最初は少し変わった、とてもシンプルなアイデアでした。農場ゲームのリラックスできる楽しさと、ゾンビを育てるユーモラスな面白さを組み合わせたゲームです。プレイヤーは作物を植え、ゾンビを育て、収穫し、そしてそのゾンビたちを使って侵略します。
少しばかばかしく、すぐに理解できて、モバイルゲームとして直感的に伝わる内容でした。しかし、そのシンプルなアイデアの裏側には、タイミング、報酬、コレクション、アップグレード、期待感を組み合わせた強いゲームループがありました。
Zombie Farmは、私の想像を超える大きな成功となりました。iOS初期に成功したFree-to-Playゲームの一つとなり、非常に多くのプレイヤーに遊ばれ、最終的には私が立ち上げたスタジオであるThe Playforgeの買収にもつながりました。
しかし、Zombie Farmから得た一番大切な学びは、ダウンロード数ではありません。
それは、次のことです。
モバイルゲームは、複雑でなくても意味のある体験を作ることができます。大切なのは、プレイヤーがすばやく、はっきりと、何度も「楽しい」と感じられることです。
この考え方は、今でも私のゲーム開発の中心にあります。
優れたカジュアルゲームは、一見するとシンプルに見えます。しかし、その裏側ではとても丁寧に設計されています。タップの感触、報酬、アニメーション、アップグレード、進行感。その一つひとつが、ゲームの気持ちよさに大きく影響します。
そして今、私は東京でJellybean Entertainmentという新しいチャプターを始めています。
現在開発しているのは、気持ちよく遊べるカジュアルなプレイ感と、軽いローグライト成長要素を組み合わせたモバイルパズルアドベンチャーです。目指しているのは、すぐに遊び始められ、短い時間でも楽しめて、長く続けるほど報われるゲームです。
ある意味で、私はZombie Farmの時と同じデザイン上の課題にもう一度向き合っています。
どうすれば、親しみやすいカジュアルなゲームメカニクスに、新しい感情的な魅力を加えられるのか。
Zombie Farmでは、その答えが「農場 × ゾンビ」でした。
今回のプロジェクトでは、マッチング、コレクション、キャラクター成長、ランごとのアップグレードを組み合わせることで、親しみやすく、魅力的で、何度も遊びたくなる体験を作ろうとしています。
私たちは小さなスタートアップなので、参加してくれる一人ひとりの存在がとても重要です。私が一緒に働きたいのは、コードを書くことだけでなく、ゲームがプレイヤーの手の中で気持ちよく感じられることを大切にできる人です。
シンプルなメカニクスを見て、こう考えられる人です。
「この遊びのどこが気持ちいいのか?」
Zombie Farmは、シンプルなアイデアでも、丁寧に作り込めば力のあるゲームになることを教えてくれました。
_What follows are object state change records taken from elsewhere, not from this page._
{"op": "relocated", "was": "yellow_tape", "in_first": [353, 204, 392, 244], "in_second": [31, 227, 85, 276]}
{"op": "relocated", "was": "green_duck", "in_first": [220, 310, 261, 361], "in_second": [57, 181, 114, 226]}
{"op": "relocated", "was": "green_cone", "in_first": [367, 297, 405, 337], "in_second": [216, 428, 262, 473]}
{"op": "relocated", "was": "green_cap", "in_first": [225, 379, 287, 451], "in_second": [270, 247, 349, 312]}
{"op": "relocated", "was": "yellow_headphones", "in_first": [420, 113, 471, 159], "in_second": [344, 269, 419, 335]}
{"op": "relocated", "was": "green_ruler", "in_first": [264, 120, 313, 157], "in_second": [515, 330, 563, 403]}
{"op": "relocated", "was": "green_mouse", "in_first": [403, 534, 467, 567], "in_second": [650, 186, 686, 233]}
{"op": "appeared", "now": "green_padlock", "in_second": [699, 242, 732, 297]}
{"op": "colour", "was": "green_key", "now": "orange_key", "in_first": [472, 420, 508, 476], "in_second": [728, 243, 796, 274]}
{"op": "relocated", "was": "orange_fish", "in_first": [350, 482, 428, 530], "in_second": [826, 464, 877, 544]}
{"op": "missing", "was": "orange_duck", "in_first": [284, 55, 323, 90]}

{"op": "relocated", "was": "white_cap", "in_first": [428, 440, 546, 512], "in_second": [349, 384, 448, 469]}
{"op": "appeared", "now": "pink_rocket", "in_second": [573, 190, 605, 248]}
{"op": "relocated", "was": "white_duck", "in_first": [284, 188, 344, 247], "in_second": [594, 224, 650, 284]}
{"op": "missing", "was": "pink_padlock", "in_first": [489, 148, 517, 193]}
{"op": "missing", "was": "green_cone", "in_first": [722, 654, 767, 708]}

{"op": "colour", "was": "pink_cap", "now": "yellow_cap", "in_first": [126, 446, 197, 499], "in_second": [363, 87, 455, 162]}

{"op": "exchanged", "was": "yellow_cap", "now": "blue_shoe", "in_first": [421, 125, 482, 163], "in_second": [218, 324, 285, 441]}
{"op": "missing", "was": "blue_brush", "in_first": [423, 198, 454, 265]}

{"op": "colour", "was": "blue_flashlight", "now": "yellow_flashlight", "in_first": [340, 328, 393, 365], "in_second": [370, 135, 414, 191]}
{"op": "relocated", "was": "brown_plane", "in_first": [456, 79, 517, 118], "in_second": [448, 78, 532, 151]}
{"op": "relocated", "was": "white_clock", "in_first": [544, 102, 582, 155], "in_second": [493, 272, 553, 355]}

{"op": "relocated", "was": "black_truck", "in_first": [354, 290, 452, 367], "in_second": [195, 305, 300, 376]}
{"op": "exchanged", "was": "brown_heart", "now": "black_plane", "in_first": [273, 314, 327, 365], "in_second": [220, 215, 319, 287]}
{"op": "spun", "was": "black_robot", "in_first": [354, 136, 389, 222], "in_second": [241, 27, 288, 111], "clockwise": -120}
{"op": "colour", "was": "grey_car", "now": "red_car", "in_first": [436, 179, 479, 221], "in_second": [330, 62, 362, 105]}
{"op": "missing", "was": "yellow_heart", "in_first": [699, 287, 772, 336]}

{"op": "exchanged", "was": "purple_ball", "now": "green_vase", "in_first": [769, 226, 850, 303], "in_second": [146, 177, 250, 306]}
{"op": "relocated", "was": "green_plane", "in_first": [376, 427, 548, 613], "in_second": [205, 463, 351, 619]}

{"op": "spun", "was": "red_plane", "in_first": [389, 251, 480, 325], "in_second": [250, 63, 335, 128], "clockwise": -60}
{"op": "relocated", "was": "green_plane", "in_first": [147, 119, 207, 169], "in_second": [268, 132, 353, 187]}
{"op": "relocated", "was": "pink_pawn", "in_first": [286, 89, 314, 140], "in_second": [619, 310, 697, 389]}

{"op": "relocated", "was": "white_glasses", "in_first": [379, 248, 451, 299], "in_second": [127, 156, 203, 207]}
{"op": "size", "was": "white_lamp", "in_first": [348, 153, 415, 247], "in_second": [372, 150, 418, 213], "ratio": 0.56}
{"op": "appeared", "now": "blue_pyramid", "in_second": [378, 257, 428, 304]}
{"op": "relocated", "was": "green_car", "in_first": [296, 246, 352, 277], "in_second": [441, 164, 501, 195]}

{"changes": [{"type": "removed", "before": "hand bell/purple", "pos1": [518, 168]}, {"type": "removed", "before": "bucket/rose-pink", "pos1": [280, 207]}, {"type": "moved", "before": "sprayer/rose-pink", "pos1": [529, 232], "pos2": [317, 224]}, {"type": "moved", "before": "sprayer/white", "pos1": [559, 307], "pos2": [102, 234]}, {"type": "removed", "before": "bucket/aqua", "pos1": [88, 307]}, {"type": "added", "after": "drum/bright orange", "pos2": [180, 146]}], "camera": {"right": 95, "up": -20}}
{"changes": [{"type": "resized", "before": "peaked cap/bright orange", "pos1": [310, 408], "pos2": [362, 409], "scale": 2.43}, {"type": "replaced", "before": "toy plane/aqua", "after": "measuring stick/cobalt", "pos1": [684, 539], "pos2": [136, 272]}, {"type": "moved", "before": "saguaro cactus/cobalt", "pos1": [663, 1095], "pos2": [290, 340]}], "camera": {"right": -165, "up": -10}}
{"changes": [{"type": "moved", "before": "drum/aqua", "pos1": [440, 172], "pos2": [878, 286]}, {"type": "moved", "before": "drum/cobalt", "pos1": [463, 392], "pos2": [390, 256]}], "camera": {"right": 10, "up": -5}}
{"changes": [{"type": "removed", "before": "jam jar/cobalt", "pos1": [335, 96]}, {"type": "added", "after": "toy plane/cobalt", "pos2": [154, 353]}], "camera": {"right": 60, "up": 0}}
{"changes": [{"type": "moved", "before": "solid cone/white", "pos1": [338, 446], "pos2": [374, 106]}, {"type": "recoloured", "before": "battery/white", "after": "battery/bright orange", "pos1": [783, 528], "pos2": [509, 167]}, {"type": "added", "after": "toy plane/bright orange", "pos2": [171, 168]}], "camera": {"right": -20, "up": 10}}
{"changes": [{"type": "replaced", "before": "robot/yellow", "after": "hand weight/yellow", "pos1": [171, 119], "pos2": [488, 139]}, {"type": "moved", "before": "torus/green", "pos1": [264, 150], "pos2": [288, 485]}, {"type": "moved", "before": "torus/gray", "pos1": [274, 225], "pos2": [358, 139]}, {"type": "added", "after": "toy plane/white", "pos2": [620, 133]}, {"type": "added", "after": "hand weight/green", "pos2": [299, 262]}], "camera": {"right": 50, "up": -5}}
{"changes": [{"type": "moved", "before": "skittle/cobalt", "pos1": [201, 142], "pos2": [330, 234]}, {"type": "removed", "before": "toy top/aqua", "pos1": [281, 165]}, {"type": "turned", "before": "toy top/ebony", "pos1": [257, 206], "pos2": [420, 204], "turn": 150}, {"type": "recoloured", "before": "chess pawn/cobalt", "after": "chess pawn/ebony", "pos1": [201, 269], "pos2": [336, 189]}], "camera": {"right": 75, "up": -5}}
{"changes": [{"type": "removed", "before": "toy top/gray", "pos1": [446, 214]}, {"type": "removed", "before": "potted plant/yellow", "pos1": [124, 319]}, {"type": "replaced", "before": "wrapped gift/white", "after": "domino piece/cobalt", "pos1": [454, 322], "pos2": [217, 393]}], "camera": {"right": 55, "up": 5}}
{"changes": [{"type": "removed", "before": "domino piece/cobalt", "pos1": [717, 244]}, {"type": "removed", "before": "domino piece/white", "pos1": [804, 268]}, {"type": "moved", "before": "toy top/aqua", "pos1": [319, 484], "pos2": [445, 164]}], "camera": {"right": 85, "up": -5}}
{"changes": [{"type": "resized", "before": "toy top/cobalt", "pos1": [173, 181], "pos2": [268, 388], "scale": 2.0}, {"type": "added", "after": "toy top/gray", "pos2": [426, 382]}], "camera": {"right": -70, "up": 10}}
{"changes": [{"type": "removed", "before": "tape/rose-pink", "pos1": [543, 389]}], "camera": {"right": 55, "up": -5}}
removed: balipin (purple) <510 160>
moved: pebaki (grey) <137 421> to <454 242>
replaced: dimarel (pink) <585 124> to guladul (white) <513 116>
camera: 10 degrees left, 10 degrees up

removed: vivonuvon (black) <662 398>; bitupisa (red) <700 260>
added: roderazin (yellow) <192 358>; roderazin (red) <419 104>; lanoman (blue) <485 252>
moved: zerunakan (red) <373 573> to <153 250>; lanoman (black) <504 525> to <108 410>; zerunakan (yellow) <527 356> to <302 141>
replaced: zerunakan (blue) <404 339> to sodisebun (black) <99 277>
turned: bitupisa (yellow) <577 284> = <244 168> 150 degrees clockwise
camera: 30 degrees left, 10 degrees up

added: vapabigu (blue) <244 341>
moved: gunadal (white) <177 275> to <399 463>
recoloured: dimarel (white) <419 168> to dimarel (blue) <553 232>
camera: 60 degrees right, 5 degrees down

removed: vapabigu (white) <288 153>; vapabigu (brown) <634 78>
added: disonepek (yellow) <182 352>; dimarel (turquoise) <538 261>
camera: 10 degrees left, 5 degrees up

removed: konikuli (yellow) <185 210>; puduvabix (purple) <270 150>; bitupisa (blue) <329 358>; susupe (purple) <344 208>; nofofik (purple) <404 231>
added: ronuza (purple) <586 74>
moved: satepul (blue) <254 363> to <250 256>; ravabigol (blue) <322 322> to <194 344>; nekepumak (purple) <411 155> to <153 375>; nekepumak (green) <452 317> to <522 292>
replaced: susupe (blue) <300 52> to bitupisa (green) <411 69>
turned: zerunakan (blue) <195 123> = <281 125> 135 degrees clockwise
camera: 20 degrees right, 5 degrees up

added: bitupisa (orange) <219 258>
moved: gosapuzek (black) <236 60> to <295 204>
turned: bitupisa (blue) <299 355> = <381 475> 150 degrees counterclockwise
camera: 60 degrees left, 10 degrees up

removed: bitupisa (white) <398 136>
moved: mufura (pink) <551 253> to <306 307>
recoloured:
Jellybean Entertainmentでは、そんな開発文化を作っていきたいと考えています。小さく、集中して、よく考えながら、プレイヤーがまた戻ってきたくなるゲームを真剣に作るチームです。
カジュアルゲーム、モバイルゲームデザイン、Unity開発、そしてシンプルなメカニクスを気持ちよく仕上げることに興味がある方にとって、ここは新しいものを一緒に作る面白い場所になると思います。